Il se trouve que c’est l’animatrice de ce groupe informel qui ne requiert aucune inscription ni déboursé de la part des participantes. Jocelyne s’était initialement présentée à cette activité de loisir inscrite au programme du Café de Da. Au grand désarroi des tricoteuses, la personne qui dirigeait l’atelier annonça à la séance suivante qu’elle en était à sa dernière journée de travail et qu’il n’y avait personne pour la remplacer. Comme Jocelyne était la plus expérimentée en tricot dans le groupe, elle en devint de facto la nouvelle animatrice bénévole. Depuis près d’un an, les dames se revoient chaque samedi. Elles collent quelques tables ensemble selon le nombre de participantes, qui varie de quatre à douze. Une vingtaine de visages sont passés autour de la table pendant cette période.
Jocelyne a toujours habité à Montréal, à l’exception d’un séjour d’un an à la campagne qui lui a confirmé qu’elle était une fille de la ville. Elle habitait jusqu’à récemment Ahuntsic. Elle a cédé l’an dernier son bas de duplex à sa fille et à ses petits enfants qui ont besoin de plus d’espace qu’elle et habite depuis un condo pas très loin dans Villeray.
Au fil de la conversation, j’ai appris qu’elle a enseigné le cinéma pendant une trentaine d’années principalement au Cégep St-Laurent, mais aussi au niveau universitaire. Elle a enseigné pratiquement tous les cours, de la photographie à la réalisation, en passant par le montage et le laboratoire photo. C’est ce qui explique qu’elle me regardait évoluer avec mon appareil avec un air critique.

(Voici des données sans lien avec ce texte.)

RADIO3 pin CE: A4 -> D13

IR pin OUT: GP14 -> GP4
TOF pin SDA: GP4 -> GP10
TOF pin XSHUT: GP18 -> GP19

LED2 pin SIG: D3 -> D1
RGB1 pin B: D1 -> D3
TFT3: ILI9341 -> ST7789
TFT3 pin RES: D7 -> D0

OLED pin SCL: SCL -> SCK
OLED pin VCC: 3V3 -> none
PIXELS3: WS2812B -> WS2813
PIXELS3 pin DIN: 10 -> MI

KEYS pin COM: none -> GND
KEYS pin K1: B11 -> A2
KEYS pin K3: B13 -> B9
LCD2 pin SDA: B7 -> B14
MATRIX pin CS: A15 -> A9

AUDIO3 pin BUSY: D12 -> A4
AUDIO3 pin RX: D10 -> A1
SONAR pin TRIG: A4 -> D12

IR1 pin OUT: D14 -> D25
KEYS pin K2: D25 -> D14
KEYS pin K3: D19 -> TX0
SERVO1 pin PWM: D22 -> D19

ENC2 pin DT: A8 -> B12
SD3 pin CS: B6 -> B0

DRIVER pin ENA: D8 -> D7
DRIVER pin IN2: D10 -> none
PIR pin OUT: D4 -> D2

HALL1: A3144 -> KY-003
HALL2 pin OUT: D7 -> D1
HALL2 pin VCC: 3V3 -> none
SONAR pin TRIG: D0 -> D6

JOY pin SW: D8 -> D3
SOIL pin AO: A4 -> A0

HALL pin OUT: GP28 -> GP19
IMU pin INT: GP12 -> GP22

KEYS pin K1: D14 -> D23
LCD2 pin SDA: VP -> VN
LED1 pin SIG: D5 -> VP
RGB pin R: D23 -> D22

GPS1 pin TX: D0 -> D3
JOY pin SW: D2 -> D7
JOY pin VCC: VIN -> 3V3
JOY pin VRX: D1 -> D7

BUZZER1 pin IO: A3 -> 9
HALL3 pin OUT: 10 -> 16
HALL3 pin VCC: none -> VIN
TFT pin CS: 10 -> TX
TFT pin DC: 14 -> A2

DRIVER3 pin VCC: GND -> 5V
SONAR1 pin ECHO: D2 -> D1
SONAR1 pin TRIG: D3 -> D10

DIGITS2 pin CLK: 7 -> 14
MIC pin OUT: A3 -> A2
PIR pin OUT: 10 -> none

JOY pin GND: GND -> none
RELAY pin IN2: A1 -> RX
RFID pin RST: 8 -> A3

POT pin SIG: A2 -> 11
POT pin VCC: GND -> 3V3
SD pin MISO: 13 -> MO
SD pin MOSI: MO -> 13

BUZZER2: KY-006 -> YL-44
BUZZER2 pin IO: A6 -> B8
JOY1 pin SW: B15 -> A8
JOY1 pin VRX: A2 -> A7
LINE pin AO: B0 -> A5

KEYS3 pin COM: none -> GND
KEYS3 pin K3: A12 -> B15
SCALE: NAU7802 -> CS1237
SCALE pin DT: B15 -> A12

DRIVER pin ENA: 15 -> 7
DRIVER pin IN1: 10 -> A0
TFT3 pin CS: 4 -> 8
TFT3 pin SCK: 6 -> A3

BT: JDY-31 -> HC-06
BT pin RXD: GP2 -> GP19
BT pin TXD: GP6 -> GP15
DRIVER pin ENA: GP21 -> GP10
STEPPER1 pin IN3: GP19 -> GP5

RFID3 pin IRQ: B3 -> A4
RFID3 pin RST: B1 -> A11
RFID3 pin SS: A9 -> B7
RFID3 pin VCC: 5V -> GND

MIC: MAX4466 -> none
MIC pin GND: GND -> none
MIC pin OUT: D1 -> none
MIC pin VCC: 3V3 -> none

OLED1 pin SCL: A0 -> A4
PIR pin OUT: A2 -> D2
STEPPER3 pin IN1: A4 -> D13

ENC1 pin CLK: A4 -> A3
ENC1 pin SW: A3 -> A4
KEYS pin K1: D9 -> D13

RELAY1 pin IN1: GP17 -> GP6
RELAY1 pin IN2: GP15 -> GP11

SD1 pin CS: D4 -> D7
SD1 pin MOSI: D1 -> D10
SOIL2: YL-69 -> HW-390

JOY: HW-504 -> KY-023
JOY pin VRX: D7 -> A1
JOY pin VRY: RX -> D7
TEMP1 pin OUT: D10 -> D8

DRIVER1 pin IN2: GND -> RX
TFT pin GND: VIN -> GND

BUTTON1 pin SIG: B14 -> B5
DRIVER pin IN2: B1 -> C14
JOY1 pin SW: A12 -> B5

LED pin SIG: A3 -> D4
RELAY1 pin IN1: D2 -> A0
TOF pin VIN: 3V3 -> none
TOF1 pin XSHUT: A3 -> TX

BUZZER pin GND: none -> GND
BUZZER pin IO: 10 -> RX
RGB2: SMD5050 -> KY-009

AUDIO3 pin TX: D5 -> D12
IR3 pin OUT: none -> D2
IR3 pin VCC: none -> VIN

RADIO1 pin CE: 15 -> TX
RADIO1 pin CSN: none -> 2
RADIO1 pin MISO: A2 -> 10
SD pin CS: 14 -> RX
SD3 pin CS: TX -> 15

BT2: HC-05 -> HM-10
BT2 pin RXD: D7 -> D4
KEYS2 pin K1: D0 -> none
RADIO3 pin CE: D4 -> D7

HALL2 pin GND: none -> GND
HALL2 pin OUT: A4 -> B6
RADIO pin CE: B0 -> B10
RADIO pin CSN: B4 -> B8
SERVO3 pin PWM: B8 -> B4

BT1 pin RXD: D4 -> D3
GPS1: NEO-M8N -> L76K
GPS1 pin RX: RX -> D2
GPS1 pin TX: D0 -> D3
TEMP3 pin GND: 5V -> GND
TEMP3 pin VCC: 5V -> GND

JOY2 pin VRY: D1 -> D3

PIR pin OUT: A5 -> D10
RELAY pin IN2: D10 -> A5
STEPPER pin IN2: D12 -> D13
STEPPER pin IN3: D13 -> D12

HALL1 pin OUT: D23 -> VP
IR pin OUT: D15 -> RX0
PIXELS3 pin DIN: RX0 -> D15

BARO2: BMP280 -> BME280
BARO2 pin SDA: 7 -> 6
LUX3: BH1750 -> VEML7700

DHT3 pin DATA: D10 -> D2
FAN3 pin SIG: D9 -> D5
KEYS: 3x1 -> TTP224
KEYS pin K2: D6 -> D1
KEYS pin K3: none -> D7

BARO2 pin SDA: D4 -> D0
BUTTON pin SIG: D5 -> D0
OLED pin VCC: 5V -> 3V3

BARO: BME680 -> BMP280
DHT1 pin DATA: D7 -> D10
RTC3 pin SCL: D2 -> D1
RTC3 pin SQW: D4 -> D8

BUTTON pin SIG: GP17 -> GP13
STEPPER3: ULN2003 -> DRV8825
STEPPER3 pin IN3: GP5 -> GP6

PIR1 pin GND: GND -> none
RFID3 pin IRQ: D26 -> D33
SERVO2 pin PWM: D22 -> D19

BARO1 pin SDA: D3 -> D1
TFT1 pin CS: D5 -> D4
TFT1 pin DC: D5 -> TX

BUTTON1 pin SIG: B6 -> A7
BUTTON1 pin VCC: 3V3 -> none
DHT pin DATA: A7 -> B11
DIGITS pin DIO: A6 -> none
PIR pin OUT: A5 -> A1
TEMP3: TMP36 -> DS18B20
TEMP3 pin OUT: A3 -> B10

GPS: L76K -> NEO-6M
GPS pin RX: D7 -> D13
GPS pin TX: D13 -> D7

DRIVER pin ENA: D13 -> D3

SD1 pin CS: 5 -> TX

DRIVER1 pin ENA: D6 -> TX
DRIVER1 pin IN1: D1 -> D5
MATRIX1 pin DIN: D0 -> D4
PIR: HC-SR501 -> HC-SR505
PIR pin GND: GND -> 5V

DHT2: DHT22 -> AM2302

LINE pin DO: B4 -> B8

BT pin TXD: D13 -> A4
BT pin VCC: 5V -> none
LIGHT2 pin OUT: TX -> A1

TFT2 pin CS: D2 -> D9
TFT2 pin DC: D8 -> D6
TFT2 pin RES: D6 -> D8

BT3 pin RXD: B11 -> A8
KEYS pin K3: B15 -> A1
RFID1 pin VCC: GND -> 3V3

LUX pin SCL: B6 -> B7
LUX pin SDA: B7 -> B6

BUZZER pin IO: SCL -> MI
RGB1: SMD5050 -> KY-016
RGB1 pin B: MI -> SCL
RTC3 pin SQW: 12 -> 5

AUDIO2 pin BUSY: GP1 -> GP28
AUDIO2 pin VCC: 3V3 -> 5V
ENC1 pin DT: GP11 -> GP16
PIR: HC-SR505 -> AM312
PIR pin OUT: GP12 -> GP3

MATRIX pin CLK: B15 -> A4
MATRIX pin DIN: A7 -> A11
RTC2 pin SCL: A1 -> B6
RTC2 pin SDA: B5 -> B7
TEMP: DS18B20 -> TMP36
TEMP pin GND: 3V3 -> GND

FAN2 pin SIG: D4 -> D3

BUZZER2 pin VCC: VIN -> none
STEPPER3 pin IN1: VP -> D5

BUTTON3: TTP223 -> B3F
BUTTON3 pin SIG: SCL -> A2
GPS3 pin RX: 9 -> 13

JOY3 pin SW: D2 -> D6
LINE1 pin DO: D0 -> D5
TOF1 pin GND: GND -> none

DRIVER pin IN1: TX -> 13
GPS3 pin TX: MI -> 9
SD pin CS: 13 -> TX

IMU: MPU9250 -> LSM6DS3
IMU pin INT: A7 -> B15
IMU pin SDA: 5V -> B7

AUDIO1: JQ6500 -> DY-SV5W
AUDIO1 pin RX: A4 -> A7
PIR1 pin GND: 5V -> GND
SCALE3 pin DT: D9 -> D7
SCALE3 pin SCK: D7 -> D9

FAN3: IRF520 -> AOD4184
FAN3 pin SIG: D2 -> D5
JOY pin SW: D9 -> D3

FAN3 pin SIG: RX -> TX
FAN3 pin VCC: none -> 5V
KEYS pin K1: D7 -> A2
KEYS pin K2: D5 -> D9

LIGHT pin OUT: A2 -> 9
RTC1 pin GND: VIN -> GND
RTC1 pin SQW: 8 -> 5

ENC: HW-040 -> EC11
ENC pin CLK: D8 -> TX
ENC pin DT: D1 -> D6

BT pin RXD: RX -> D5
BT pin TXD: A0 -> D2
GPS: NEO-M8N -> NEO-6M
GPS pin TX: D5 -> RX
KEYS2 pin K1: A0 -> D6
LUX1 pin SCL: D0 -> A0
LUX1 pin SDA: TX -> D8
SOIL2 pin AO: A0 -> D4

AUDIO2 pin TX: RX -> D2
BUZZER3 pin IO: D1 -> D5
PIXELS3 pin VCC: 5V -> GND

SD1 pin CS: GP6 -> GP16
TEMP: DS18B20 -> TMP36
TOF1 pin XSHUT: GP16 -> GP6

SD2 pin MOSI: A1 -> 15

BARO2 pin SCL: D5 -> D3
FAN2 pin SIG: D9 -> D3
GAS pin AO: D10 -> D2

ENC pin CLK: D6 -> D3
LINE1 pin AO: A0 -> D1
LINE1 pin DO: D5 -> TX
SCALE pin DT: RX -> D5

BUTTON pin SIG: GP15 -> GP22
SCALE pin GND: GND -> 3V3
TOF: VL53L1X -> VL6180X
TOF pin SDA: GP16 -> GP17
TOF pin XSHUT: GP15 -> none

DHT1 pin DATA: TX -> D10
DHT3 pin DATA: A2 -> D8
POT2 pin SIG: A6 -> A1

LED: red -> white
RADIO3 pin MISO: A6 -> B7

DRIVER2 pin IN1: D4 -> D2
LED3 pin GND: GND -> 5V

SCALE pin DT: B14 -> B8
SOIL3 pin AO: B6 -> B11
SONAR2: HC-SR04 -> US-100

Au fil des années, elle a collaboré à diverses activités comme une foire du livre féministe, puis à Silence, Elles tournent, un festival compétitif de film et vidéo de femmes. Tristement, elle était présidente de l’organisme au moment où il a dû se saborder à la suite d’importantes coupures à son financement public.
Jugeant qu’elle avait fait sa part comme enseignante après toutes ces années, elle décida de prendre sa retraite le jour de ses soixante ans, plutôt qu’à la fin d’une session. Elle m’a raconté que le jour dit, elle se présenta au Cégep avec une bouteille de champagne à la main et servit un verre à tous les gens autour d’elle à sa santé! Au cours des années suivantes, elle a écrit un manuel pratique sur la logistique du tournage cinématographique. Avis aux éditeurs intéressés : il est toujours inédit. Par la suite, elle a consacré beaucoup de temps à la famille et aux petits enfants.
Maintenant, elle souhaite prendre plus de temps pour elle-même. Le tricot est pour elle une forme de yoga, sa pratique laissant l’esprit libre. Tout de même, le groupe fait œuvre utile. Leurs travaux de l’automne seront vendus par les Sœurs de la Providence qui achèteront avec l'argent obtenu par la vente des articles qu’elles ont tricoté de la nouvelle laine. Leur espoir est que la plus-value ajoutée à la laine par leur travail leur permettra de faire tricoter plus d'items pour les gens qu'elles aident.
Je ferais tout de même attention à ces dames tranquilles. Y aurait-il parmi elles des Yarn Bombers, ces adeptes du tricot-graffiti qui habillent les arbres et le mobilier urbain de leurs œuvres?